Protest is always a tricky business. Whether you're chained to a tree on Vancouver Island, throwing garbage cans through a Starbucks window in Seattle, or trying to stop an oil tanker with a rubber dingy, there's always a good chance you're gonna get arrested. But Evan Brown is not your average protester. He's the guy responsible for the infamous "Pie Minister" incident last August. Today he testified that he "pied the Minister" gently, and he was just trying to draw attention to his cause, yada, yada, yada. And ya know what, he should get off scott free, if only because he demonstrated perfectly what Canadians think of their politicians.
I mean, the guy got within a couple of feet of the leader of our country. Theoretically we should be outraged. But we're not. Why? It's tragic really, but Canadians have become so apathetic towards our leaders that we can't produce even one gun-toting psychopath. And it should be no surprise. I mean it just seems so pointless. Let's say you pull it off. It's barely been ten minutes since you capped Chretien and the next bozo's ready to step up to the plate. No matter how efficient you are, they'll just keep coming, wave after wave of brain-dead egomaniacs ready to take the helm.
Still, the U.S. has no problem producing lunatics, which is ironic, because it's a hell of a lot harder to get near the President. But maybe Canada just produces a more intelligent breed of lunatic that can see the futility of it all. I mean, look at this Brown guy; if he'd used a gun he'd be up for murder one, but instead he used a pie and he's my hero.

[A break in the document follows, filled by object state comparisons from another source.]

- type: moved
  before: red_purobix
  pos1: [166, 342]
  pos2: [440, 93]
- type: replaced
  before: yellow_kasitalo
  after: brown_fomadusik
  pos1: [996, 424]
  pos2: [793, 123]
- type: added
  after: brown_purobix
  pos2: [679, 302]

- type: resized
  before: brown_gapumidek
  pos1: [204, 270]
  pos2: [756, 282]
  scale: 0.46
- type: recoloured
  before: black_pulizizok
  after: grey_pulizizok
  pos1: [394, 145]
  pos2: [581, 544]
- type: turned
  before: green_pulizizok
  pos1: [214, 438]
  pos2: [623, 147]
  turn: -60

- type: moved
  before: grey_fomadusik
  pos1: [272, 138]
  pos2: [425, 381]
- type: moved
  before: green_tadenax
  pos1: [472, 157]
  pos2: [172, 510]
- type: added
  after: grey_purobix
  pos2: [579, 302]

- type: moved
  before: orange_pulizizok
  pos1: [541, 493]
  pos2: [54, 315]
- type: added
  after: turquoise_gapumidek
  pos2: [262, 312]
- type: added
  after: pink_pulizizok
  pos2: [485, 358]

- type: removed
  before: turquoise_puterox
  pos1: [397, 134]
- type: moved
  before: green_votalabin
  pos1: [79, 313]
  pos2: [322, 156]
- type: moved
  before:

And Chretien really was asking for it. He's got three straight majorities. I'm a little tempted to leave a bag of flaming dog crap at his front door myself. That's what we've been reduced to. Canadians can't make a difference. We've got no choice. A pie in the face is the worst thing that's happened to the Liberal party in ten years. What does that say about our democracy? The Liberals have broken at least half of the campaign promises they've made. We've had a cabinet minister make Prince George sound like Mississippi North, the PM is accused of abuse of power, and the government gave out a billion dollars worth of grants without keeping track of what went where. Still, a pie in the face is their greatest embarrassment.
And what can we do? What other choice do we have? Stockwell Day's on the same intellectual level as George W. Bush, Joe Clark was prime-minister-for-a-day twenty years ago, and Alexa McDonough's idea of reaching out to youth is using the word bullshit as much as possible.
So it looks like we're gonna be stuck with the Liberals for a while. But don't get discouraged. Just follow in the footsteps of good old Evan Brown. Make prank phone calls to your local constituency office, or go in to use the bathroom and saran wrap the toilet. Maybe you could even send a couple dozen pizzas their way. And if you get arrested, tell 'em torturing politicians is your right, pay the fine, and c'mon over to my place 'cause the drinks are on me.